Hi, a few days back I successfully installed CyberPanel on my Hetzner VPS. I am using Cloudflare so I cannot access https://mydomain:8090 as Cloudflare blocks port 8090. So,
Is it safe to change the CyberPanel port to 8443?
I have a Firewall rule setup to block all incoming traffic at port 8090 except my IP to protect my CyberPanel. Is it possible to do the same if I access my CyberPanel at port 8443 (with a domain name)?
Thanks!
Yes totally safe and working fine.
Hi, I changed the port to 8443. Now I can access my cyber panel from http://IP:8443 but not through https://my domain:8443 ( Getting this error 525 SSL handshake failed).
I also realized that I have never pointed my domain to my CyberPanel (My domain was already added to Cloudflare all I did was to change the A records)
What do I have to do to use login to my cyber panel with my domain?
Follow this guide, replacing 8090 with 8443:
Regarding SSL issue, use the full option at cloudflare and re-add your SSL (the one provided by cloudflare) at Websites->List Website-> Your domain → Add ssl
Hi @tmoore
I don’t mind having to add 8443 at the end of my domain name.

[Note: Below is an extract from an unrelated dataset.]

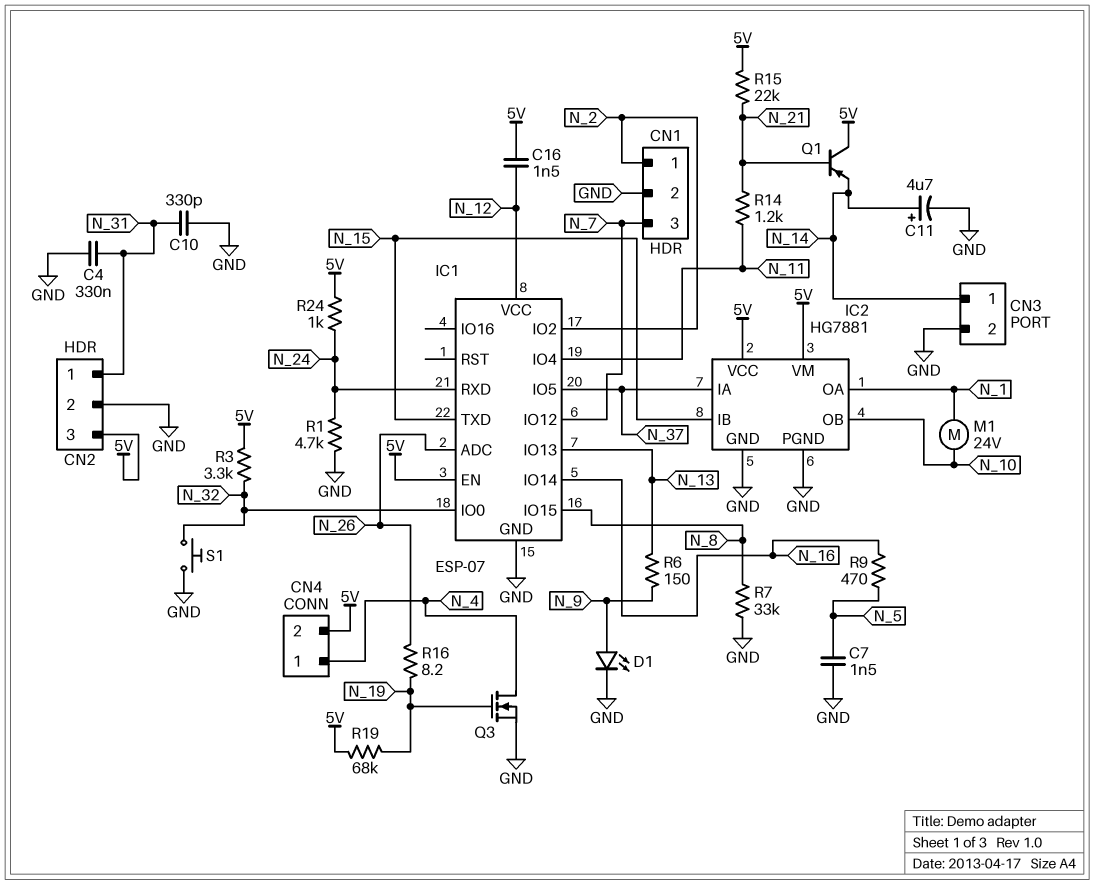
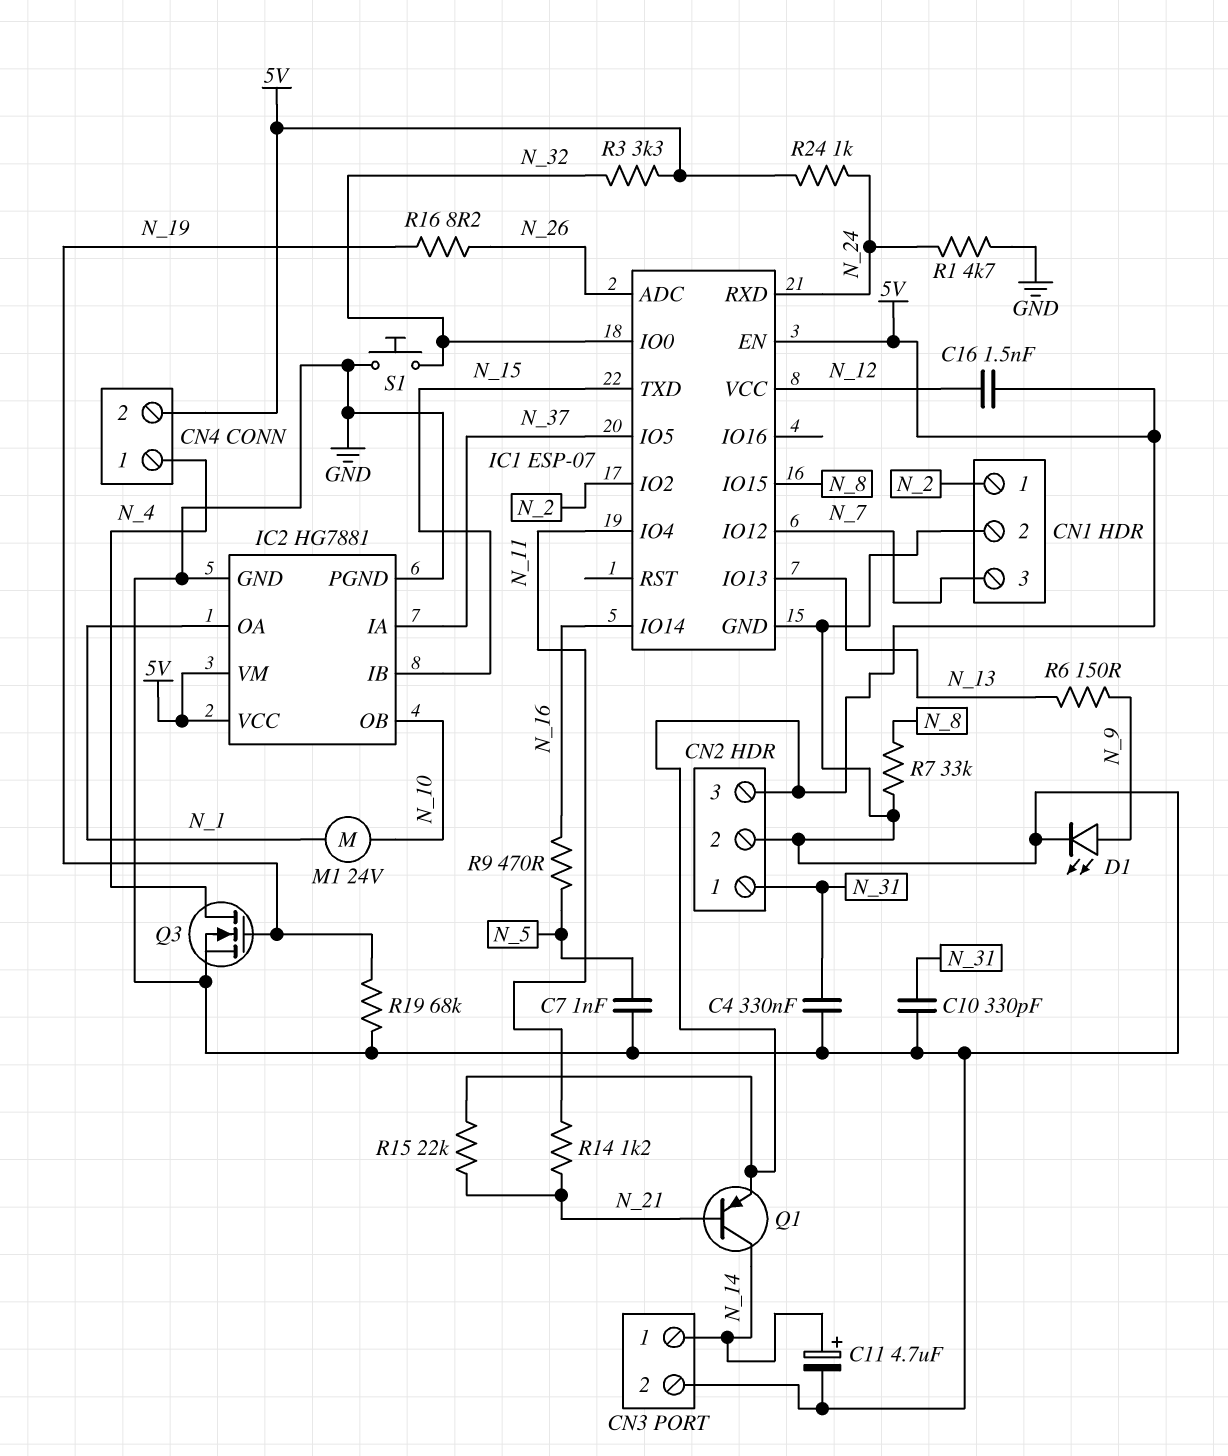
C7: 1.5nF (GND, N_5) -> 1nF (GND, N_5)
Q1: PNP (B N_21, C 5V, E N_14) -> PNP (B N_21, C N_14, E 5V)
R19: 68k (5V, N_19) -> 68k (GND, N_19)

But why can’t I access Cyber Panel from https://mydomain:8443?
Also, a question from a security standpoint is it okay to access the cyber panel with just the Server IP:8090, or is it always recommended to use a domain name?
@tmoore
Tried to upload the SSL manually, did not help either
Create sub domain for cyberpanel like panel.domain.com and issue hostname SSL for that.
@Dreamer I did and I was able to access panel.my.domain as a webpage (the CyberPanel welcome Page) but not at port 8443.
The hostname SSL was also applied but it said “now you can access cyberPanel at https://yourdomain:8090”
Steps, in order:
1 - Create a subdomain that you want to use for the cyberpanel
2 - Go to cyberpanel ->Server status-> Change port->8443 or any of the ones that support HTTPS here:
3 - Do this step to remove the port, replacing “https://switch.cyberpanel.net:8090” with your subdomain and port, for example:
“https://sub.domain.com:8443”
4- Go to cyberpanel (using your IP:8443 or the port you changed to)->SSL->Hostname SSL->Select your subdomain->Issue SSL
5 - Go to Websites → List domains → Select your subdomain->Manage->Rewrite rules
Delete the error about “cat /…” and paste:
REWRITERULE ^(.*)$ HTTP://cyberpanel/$1 [P]
Exactly like that, don’t change anything
6 - Copy your cloudflare issued origin certificate from your main domain to your subdomain:
Your domain:
/etc/letsencrypt/live/domain.com/fullchain.pem
/etc/letsencrypt/live/domain.com/privkey.pem
Copy into your subdomain:
/etc/letsencrypt/live/sub.domain.com/fullchain.pem
/etc/letsencrypt/live/sub.domain.com/privkey.pem
7 - Go to your vps, reboot with the command:
reboot
P.S: Issuing hostname SSL will always say to enter using port 8090 because it’s a hardcoded string, just ignore, it will use your new port.
Hi, @tmoore. Thank you so much for guiding me through.
However, I decided that I am just going to leave everything at default as I am not confident enough to make the changes and troubleshoot if anything goes wrong.
That said are there any security issues using IP addresses (instead of a domain) to access CyberPanel?
Thank you so much again for your time.
That’s a very good decision, actually if you want a pro tip from someone that’s very confident but just wouldn’t bother, I just shutdown cyberpanel when I don’t need it, because that’s the ultimate security. I never have to worry who’s trying to brute force my panel or why /usr/local/lscp/logs/error.log is getting written each minutes with pure nonsense. Actually I have a php file that all it does is ask for a password and then start cyberpanel and shut it down 30 minutes later, I guess you could do the same but it just open port 8090 when you need it. No modification to the original control panel. Like what’s the point of running a control panel 24/7?
@entoutcas How do you shut down CyberPanel?
systemctl stop lscpd
Doesn’t impact certificate renewal or even backups, since those are cron jobs. You can use start to start it when needed.
It’s important to remember that while we do have the source code of cyberpanel the django app, and that openlitespeed is a very nice, fast and modern webserver, cyberpanel itself is served from a binary file ( I’m guessing a version of litespeed ) that you’ll find in the root of the git repo ( cyberpanel/lscpd-0.3.1 at 4ce83cb4b0fe59a375f7ed13475c49e572dc457e · usmannasir/cyberpanel · GitHub ) I don’t know that thing, I can’t config it, I can’t understand it’s weird log ( and why oh why it keep logging all the time ) and it did have vulnerability issues. If you want real security, just changing port ain’t gonna cut it, but shutting it down certainly will. Btw I think the cyberpanel watchdog restart it? I didn’t install that so no idea.
This topic was automatically closed 3 hours after the last reply. New replies are no longer allowed.